Le Passe Muraille

Nabokov ou l’insincérité magnifique

À propos de Littératures

par Matthieu Ruf

«Un livre est une malle bourrée de quantité de choses. À la douane, le préposé y fourrage négligemment pour la forme, mais le chercheur de trésors examine le moindre fil.»

Des trésors, il y en a à foison dans cette gigantesque malle livresque qu’est Littératures, recueil des cours donnés par Vladimir Nabokov dans diverses universités américaines entre son arrivée aux États-Unis, en 1940, et la publication de Lolita dans le pays, en 1958.

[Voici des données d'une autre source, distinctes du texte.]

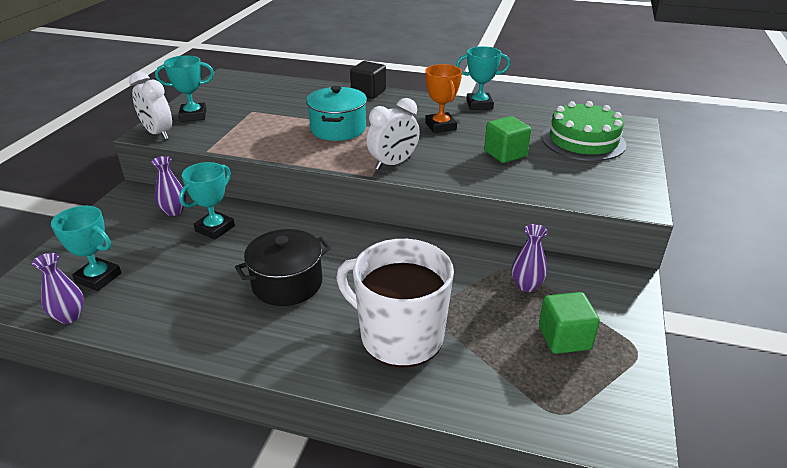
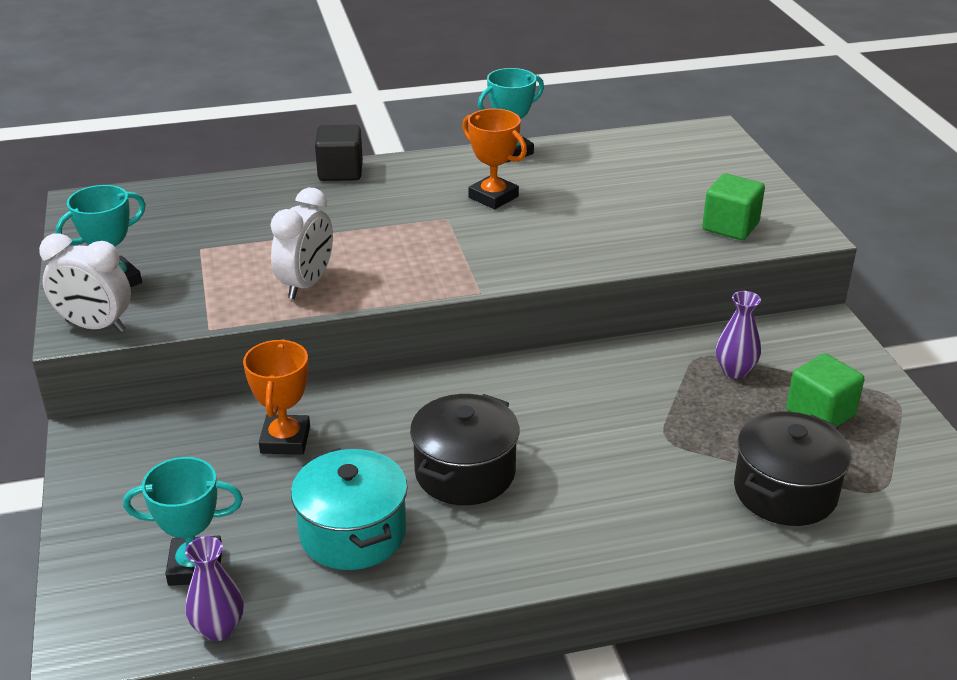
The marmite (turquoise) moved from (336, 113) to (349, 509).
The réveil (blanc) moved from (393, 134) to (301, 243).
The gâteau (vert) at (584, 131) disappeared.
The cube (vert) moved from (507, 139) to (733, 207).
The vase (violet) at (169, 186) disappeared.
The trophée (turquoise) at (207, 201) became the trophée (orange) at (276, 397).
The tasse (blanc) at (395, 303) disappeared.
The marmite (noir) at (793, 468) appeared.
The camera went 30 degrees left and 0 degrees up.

Des trésors de sensibilité littéraire et artistique, de lecture critique et d’ima-gination synthétique, mais aussi de ce que les étudiants d’aujourd’hui qualifieraient illico de pédanterie…

Sarcastique mais bienveillant, puisant dans les ressources de son érudition et de sa maîtrise parfaite de trois langues (le russe, l’anglais et le français), Nabokov distille, dans ces notes expertement traduites, sa version de quelques chefs-d’œuvre de la littérature européenne du XIXeet du XXesiècle.

Subjectif, voire péremptoire, doté d’une «insincérité magnifique» – l’une des vertus nécessaires à l’art, selon lui – il donne au lecteur le moyen, comme le note Cécile Guilbert dans une excellente préface, de jouir de ce «luxe pur et simple» qu’est la littérature. Qui, avertit-il ses étudiants, ne leur sera d’aucune utilité pratique. Mais qui les fera entrer, s’ils ont bien retenu la leçon, dans autant de mondes uniques qu’il y a de chef-d’œuvres, dans lesquels ils connaîtront le «frisson» de l’art en se hissant «un peu au-dessus de là où l’on se situe ordinairement, afin de goûter les fruits les plus beaux et les plus rares que peut nous offrir la pensée humaine.»

Quels sont ces fruits? Mansfield Park, Madame Bovary, Du côté de chez Swann, La Métamorphose… À chaque fois, Nabokov résume, dessine l’itinéraire ou l’habitat des personnages, cite abondamment, et bous-cule les idées reçues sous le signe d’une double exigence: relecture et précision.

En puisant dans ces Littératures, le lecteur d’aujourd’hui pourra être vaguement intimidé par l’idée de tomber dans la case nabokovienne du «mauvais lecteur», et de rejoindre ainsi Emma Bovary, dont le charme, semonce le professeur, n’exclut pas en elle «la présence d’une funeste composante philistine».

Le philistin, cet être superficiel, conformiste et aveugle à l’art, est l’équivalent du bourgeois honni par Flaubert, et s’impose au fil des différents cours comme l’insulte ultime de Nabokov. Qui fait parfois preuve, d’ailleurs, d’une virulence inaccoutumée dans les auditoires d’universités: ainsi, à son pauvre compatriote Dostoïevski, il reproche son «manque de goût» et sa «médiocrité» digne d’un «auteur de romans policiers»; à Freud, son «charlatanisme»; à Ulysse, qu’il célèbre par ailleurs comme une «superbe et permanente œuvre d’art», un «bien inutile hermétisme»…

Ouvrir la malle de ce magicien de Nabokov, c’est se persuader à jamais que «la littérature doit être émiettée, disséquée, triturée; vous devez sentir son parfum délicieusement âcre dans le creux de votre main, vous devez la mastiquer, la rouler sur votre langue avec délices…»

M. R.

Vladimir Nabokov, Littératures, trad. Hélène Pasquieret Marie-Odile Fortier-Masek, Robert Laffont, 2010, 1214 p.